A mucosite oral (MO) é uma reação adversa frequente e limitante da terapia de combate ao câncer, caracterizada por intensa reação inflamatória e formação cumulativa de úlceras na cavidade oral. O objetivo do presente estudo foi avaliar o efeito da Dexametasona (DEX) incorporada à nanopartículas (NPs) poliméricas do poli (ácido lático-co-glicólico) - PGLA - no modelo experimental de mucosite oral induzida por 5-fluorouracil (5-FU) em hamsters Golden Sirian. A incorporação da DEX ao PLGA foi realizada pela técnica da emulsificação evaporação do solvente, seguida por caracterização com determinação do potencial zeta, índice de polidispersibilidade, tamanho de partículas, microscopia de força atômica, estudo de estabilidade, determinação da eficiência de encapsulação e estudo de liberação in vitro.
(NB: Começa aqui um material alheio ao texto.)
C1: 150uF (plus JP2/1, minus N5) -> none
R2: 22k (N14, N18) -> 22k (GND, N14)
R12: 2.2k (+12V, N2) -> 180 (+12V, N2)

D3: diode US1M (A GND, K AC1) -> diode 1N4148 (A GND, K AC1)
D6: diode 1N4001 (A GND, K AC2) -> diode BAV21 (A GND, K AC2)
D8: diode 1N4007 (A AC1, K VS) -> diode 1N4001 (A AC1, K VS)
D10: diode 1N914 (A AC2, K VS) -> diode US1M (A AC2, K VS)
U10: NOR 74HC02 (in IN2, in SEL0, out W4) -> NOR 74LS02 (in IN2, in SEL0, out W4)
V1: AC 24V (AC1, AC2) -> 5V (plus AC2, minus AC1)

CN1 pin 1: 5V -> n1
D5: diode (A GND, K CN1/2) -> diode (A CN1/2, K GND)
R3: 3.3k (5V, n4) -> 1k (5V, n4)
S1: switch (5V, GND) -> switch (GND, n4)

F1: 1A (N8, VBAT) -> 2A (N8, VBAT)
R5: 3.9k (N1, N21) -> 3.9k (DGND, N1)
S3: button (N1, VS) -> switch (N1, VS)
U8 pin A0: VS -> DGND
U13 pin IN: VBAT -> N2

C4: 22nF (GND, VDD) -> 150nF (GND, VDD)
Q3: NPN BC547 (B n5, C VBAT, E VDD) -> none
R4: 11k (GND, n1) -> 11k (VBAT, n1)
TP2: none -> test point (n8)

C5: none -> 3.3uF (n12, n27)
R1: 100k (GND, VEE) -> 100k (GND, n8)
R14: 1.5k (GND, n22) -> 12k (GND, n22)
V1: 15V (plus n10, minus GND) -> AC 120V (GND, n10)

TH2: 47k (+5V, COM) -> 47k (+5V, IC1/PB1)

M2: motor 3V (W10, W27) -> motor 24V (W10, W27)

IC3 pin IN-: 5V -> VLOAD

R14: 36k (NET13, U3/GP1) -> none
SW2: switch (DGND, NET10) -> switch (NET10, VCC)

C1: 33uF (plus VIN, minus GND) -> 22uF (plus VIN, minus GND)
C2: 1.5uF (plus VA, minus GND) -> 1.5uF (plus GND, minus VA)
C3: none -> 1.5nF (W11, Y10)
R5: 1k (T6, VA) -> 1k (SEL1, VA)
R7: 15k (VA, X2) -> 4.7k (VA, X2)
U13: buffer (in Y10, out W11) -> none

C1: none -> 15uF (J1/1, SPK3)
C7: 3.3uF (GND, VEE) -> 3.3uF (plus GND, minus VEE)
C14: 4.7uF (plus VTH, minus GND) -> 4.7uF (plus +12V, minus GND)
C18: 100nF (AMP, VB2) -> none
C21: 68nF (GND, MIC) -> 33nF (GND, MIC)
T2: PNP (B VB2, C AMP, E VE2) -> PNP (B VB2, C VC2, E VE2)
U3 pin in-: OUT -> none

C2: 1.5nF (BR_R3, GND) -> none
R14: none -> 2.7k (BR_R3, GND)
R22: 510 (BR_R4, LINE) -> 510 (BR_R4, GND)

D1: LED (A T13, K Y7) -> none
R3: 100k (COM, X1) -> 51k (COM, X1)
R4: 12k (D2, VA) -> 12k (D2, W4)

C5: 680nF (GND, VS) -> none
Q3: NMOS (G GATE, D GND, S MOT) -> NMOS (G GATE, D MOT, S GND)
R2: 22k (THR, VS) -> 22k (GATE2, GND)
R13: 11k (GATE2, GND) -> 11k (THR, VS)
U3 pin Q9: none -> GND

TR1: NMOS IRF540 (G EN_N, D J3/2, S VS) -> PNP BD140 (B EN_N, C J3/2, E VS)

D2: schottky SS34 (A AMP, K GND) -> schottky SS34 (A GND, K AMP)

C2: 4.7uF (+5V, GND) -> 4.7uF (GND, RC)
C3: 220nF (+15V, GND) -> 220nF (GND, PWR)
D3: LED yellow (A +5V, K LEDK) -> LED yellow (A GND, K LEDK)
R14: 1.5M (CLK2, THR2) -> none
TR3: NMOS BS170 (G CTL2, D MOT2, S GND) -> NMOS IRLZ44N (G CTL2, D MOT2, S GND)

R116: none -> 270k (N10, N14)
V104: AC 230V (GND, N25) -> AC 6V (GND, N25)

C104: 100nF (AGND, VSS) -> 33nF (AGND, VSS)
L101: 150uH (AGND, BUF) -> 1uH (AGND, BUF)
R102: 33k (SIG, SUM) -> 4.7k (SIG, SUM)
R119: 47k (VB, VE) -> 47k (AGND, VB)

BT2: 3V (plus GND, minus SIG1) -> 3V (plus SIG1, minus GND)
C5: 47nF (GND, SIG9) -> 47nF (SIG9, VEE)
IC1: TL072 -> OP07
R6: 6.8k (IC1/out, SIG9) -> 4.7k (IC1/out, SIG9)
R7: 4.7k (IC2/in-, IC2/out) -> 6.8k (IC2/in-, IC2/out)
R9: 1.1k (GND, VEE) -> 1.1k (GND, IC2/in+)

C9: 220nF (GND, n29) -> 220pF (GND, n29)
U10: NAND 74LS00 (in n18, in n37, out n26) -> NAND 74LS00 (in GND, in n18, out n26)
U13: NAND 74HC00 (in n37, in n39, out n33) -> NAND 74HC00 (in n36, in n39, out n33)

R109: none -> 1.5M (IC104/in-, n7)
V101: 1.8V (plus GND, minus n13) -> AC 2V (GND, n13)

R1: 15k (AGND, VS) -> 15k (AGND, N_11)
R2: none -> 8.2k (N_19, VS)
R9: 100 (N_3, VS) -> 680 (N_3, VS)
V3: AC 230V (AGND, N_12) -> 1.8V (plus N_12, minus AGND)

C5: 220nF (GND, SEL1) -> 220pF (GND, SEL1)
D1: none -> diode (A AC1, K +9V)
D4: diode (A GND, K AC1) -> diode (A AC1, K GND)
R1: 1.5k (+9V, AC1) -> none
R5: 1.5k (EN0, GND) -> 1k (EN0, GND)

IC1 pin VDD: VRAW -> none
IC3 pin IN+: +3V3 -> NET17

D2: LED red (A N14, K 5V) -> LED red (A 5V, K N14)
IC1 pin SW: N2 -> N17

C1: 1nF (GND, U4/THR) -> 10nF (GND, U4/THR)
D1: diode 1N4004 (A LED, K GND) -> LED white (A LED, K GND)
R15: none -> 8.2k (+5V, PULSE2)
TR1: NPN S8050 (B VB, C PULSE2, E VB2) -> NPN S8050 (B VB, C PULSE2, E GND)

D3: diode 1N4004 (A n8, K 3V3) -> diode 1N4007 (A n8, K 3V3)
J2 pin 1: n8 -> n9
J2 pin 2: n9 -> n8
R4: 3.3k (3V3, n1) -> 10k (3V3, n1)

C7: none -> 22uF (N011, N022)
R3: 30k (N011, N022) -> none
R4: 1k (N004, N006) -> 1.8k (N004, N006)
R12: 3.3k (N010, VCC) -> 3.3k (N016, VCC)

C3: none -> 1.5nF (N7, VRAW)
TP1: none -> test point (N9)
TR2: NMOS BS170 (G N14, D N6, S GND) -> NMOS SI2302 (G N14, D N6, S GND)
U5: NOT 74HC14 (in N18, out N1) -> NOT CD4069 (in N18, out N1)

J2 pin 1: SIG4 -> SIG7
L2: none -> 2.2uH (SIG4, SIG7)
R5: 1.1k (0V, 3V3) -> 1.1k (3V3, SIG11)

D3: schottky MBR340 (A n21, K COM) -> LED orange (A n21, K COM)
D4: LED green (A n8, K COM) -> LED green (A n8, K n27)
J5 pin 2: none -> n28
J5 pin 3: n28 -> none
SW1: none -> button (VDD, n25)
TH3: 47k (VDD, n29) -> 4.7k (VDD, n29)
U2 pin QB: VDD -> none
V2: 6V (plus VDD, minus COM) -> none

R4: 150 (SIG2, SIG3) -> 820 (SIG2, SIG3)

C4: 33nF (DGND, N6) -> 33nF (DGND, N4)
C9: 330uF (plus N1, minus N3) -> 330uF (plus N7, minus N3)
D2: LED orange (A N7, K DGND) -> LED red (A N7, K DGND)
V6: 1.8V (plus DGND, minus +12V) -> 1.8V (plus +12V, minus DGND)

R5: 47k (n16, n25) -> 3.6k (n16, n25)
Para induzir o modelo de MO, o 5-FU foi administrado por via intraperitoneal (ip) no 1º (60mg/kg) e 2º (40mg/kg) dias do experimento, com subsequentes escoriações na mucosa oral realizada no 4º dia sob efeito anestésico. Os animais foram distribuídos nos grupos experimentais: Normal, Trauma Mecânico, 5-FU, DEX (0.25; 0.5 ou 1mg/kg) e NPs PLGA-DEX (0.1; 0.5 ou 1mg/kg). No 10º dia do modelo experimental, os animais foram eutanasiados. Foram realizadas as análises macroscópica, histopatológica, quantificação de IL-1β e TNF-α por ELISA, imunohistoquímica para os marcadores MMP-2, COX-2, TGF-β e NF-κB p65, MIF, imunofluorescência para NF-κB p65, SMAD 2/3 e p-SMAD 2/3, ensaio de qRT-PCR para determinar a expressão gênica de GILZ, MKP1, NF-κB p65 e AKT. A Dexametasona 1mg/kg e NPs PLGA-DEX 0.1mg/kg demonstraram efeitos antiinflamatórios no modelo de MO experimental, apresentando redução significativa dos escores macroscópicos e histopatológicos (*p<0.05). O tratamento com DEX ou com NP PLGA-DEX atenuou os níveis das citocinas pró-inflamatórias TNF-α e IL-1β (*p<0.05), reduziu a imunomarcação para MMP-2, COX-2, TGF-β e NF-κB p65 (*p<0.05), suprimiu a expressão proteica de MIF, NF-κB p65, SMAD 2/3 e p-SMAD 2/3 (*p<0.05), inibiu a expressão gênica para NF-κB p65 e AKT, e elevou o mRNA para GILZ e MKP1 (*p<0.05), comparada aos animais com MO não tratados (grupo 5-FU). A DEX melhorou a MO induzida por 5-FU. O uso de formulação inovadora, desenvolvida com auxílio da tecnologia farmacêutica para a incorporação da DEX à NPs de PLGA, parece otimizar a terapia da MO mantendo efeitos anti-inflamatórios com redução da dose do glicocorticóide.